VALOR - Qual é o melhor e o pior presidente da história do país aos olhos de um cronista brasileiro?
LF - O pior foi Jânio Quadros o Breve, cuja loucura nos legou tudo isso que continua aí. Os generais da ditadura também foram lamentáveis. E agora temos o capitão Bolsonaro, que não é um presidente, é um cataclismo.
VALOR - Nos anos 1970, a imprensa o saudou como o “novo Stanislaw Ponte Preta”. era mais uma para do “festival de besteira que assola o país” ou a comparação fazia algum sentido?
LF - Sergio Porto, o Stanislau Ponte Preta, foi único e incomparável. E como está fazendo falta, neste festival de besteiras que nos assola.
VALOR - O “festival de besteira” é um terreno fértil para qualquer cronista ou o senhor acha que conseguiria manter a mesma sagacidade como autor se tivesse nascido na Basileia?
LF - Estou aprendendo basileico, uma estranha língua com duas consoantes e um arroto, para o caso de uma imigração se tornar inevitável.

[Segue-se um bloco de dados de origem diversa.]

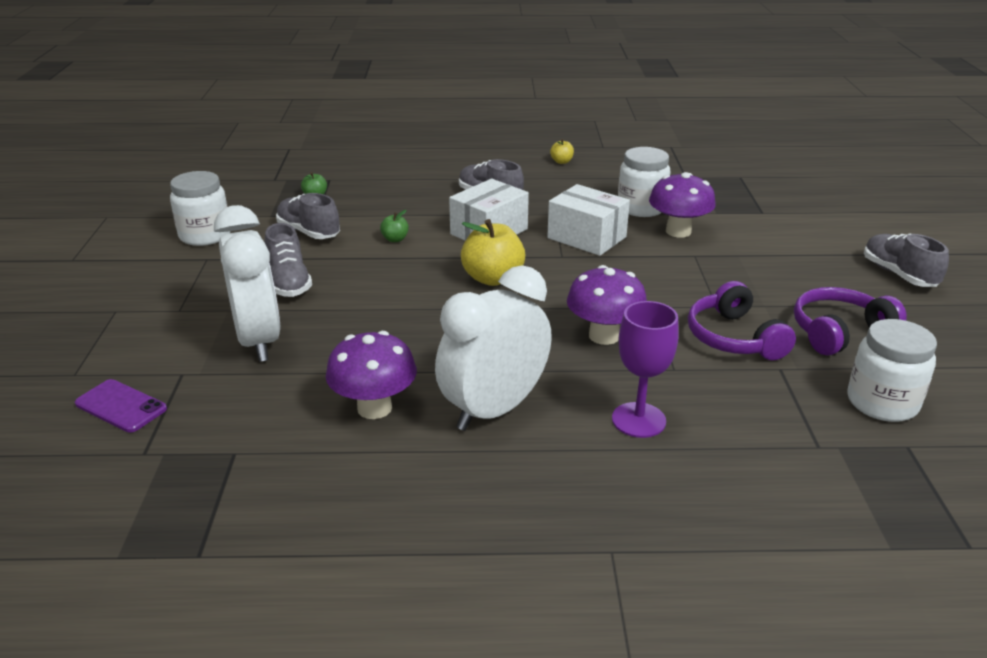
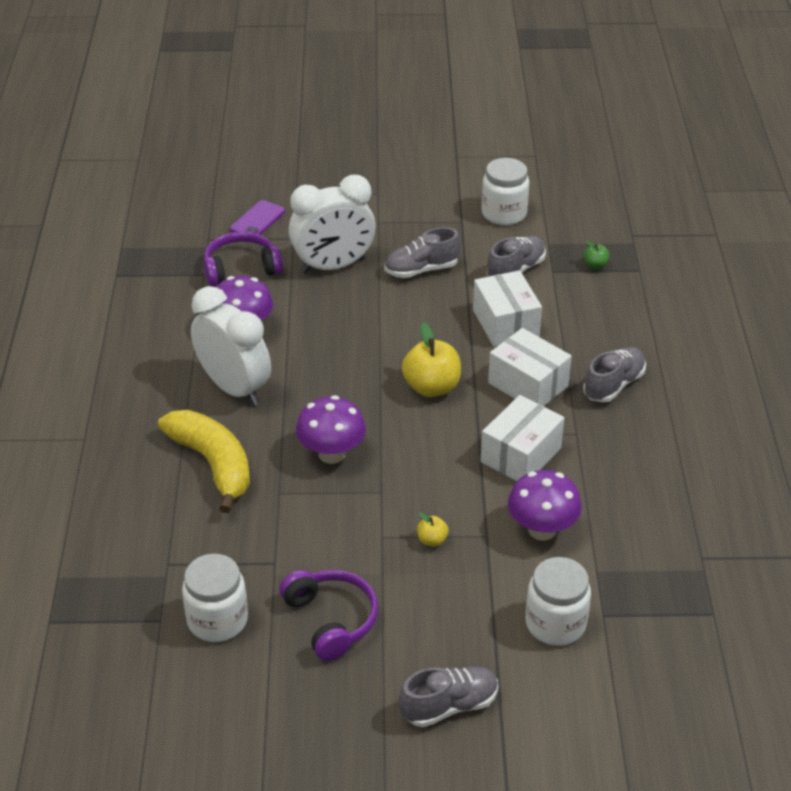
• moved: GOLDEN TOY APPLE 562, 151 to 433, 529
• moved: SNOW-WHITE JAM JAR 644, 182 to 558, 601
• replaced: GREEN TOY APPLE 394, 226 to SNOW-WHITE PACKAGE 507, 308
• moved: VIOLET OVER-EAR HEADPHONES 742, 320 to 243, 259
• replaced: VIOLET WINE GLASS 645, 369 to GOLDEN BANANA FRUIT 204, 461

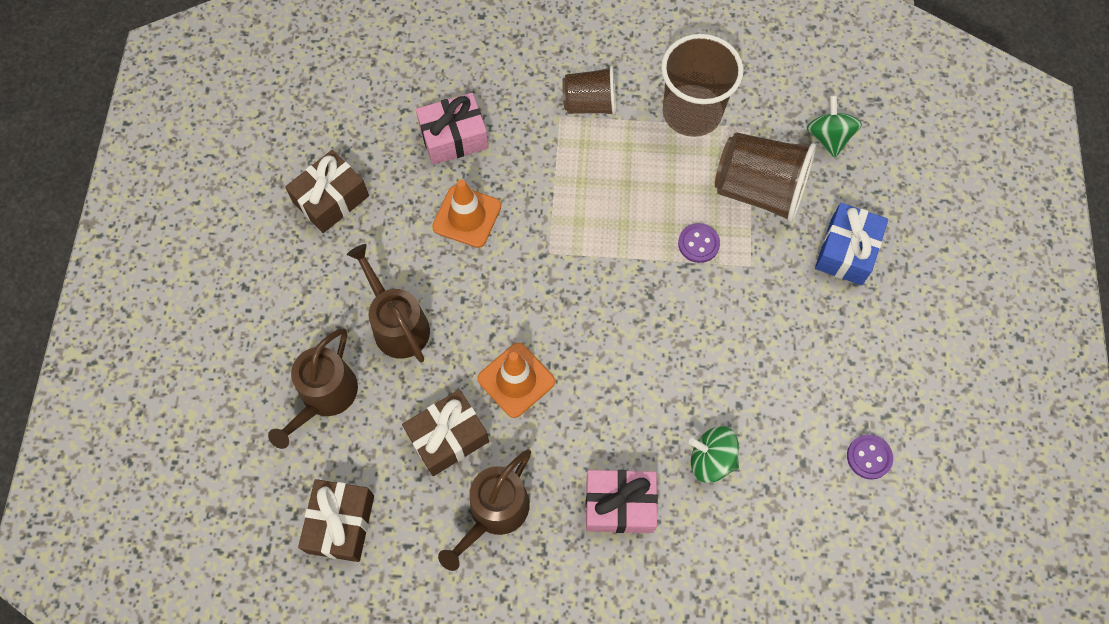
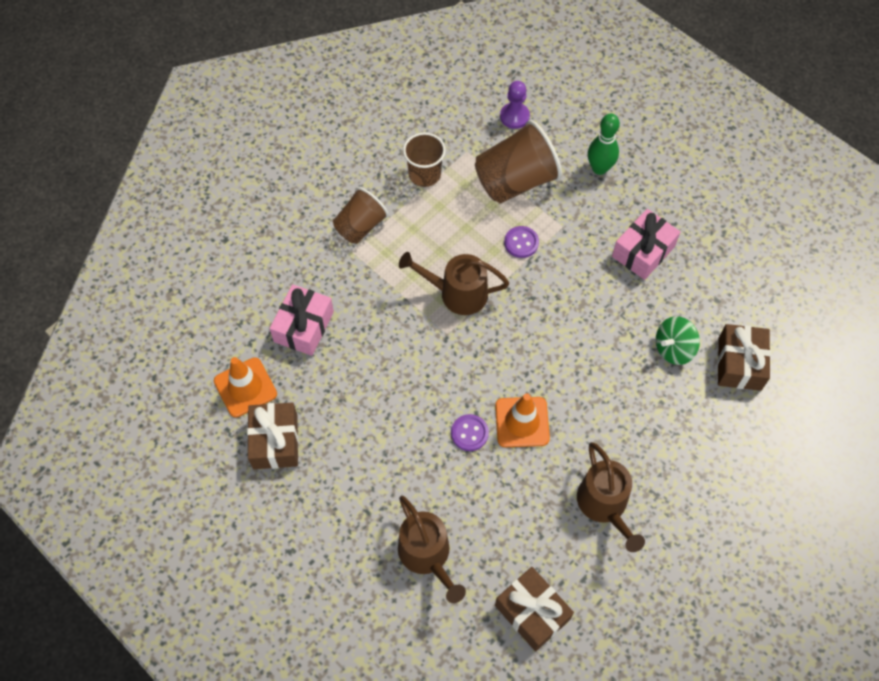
• resized: BROWN TUMBLER 702, 85 = 424, 160 x0.63
• replaced: GREEN WHIRLIGIG 834, 126 to VIOLET CHESS PAWN 515, 105
• moved: BRIGHT ORANGE SAFETY CONE 466, 213 to 245, 387
• replaced: BLUE PRESENT 851, 244 to GREEN TENPIN 604, 144
• moved: BROWN SPRINKLING CAN 388, 303 to 454, 283
• moved: BROWN PRESENT 445, 433 to 744, 357
• moved: VIOLET SEWING BUTTON 870, 457 to 470, 432
• moved: ROSE-PINK PRESENT 621, 501 to 646, 244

VALOR - sobre timidez, o senhor escreveu: “Se ficou notório apesar de ser tímido, talvez estivesse se enganando junto com os outros e sua timidez seja apenas um estratagema para ser notado”. O estratagema, no seu caso, deu mais do que certo, não?
LF - A timidez deu certo até agora mas não a recomendo para ninguém. Podendo escolher o que ser na vida, escolha ser a Elke Maravilha.
VALOR - Na crônica amor, você diz: “Literatura é quando o amor ainda não veio ou quando já acabou, literatura durante é mentira”. O senhor nunca deixou de escrever. Sempre produziu muito. O amor ainda não veio ou tem custado a acabar?
LF - No meu caso o amor já veio, ja se instalou e ficou.
VALOR - O senhor começou no jornalismo escrevendo sobre gastronomia no jornal “Zero Hora”. O ex-crítico gastronômico continua achando a culinária francesa muito superior à italiana? O senhor chegou a classificar a pizza italiana como “bizarra”. Os italianos sabem disso?
LF - A pizza é uma contravenção que os italianos vendem como comida há anos.
VALOR - o que o senhor gostava de comer sempre e não pode mais, por conta dos cuidados com a saúde?
LF - Tudo.
VALOR - Como a Velhinha de Taubaté está encarando a pandemia?
LF - A Velhinha de Taubaté acredita piamente no Ministro da Saúde do Brasil, seja ele quem for.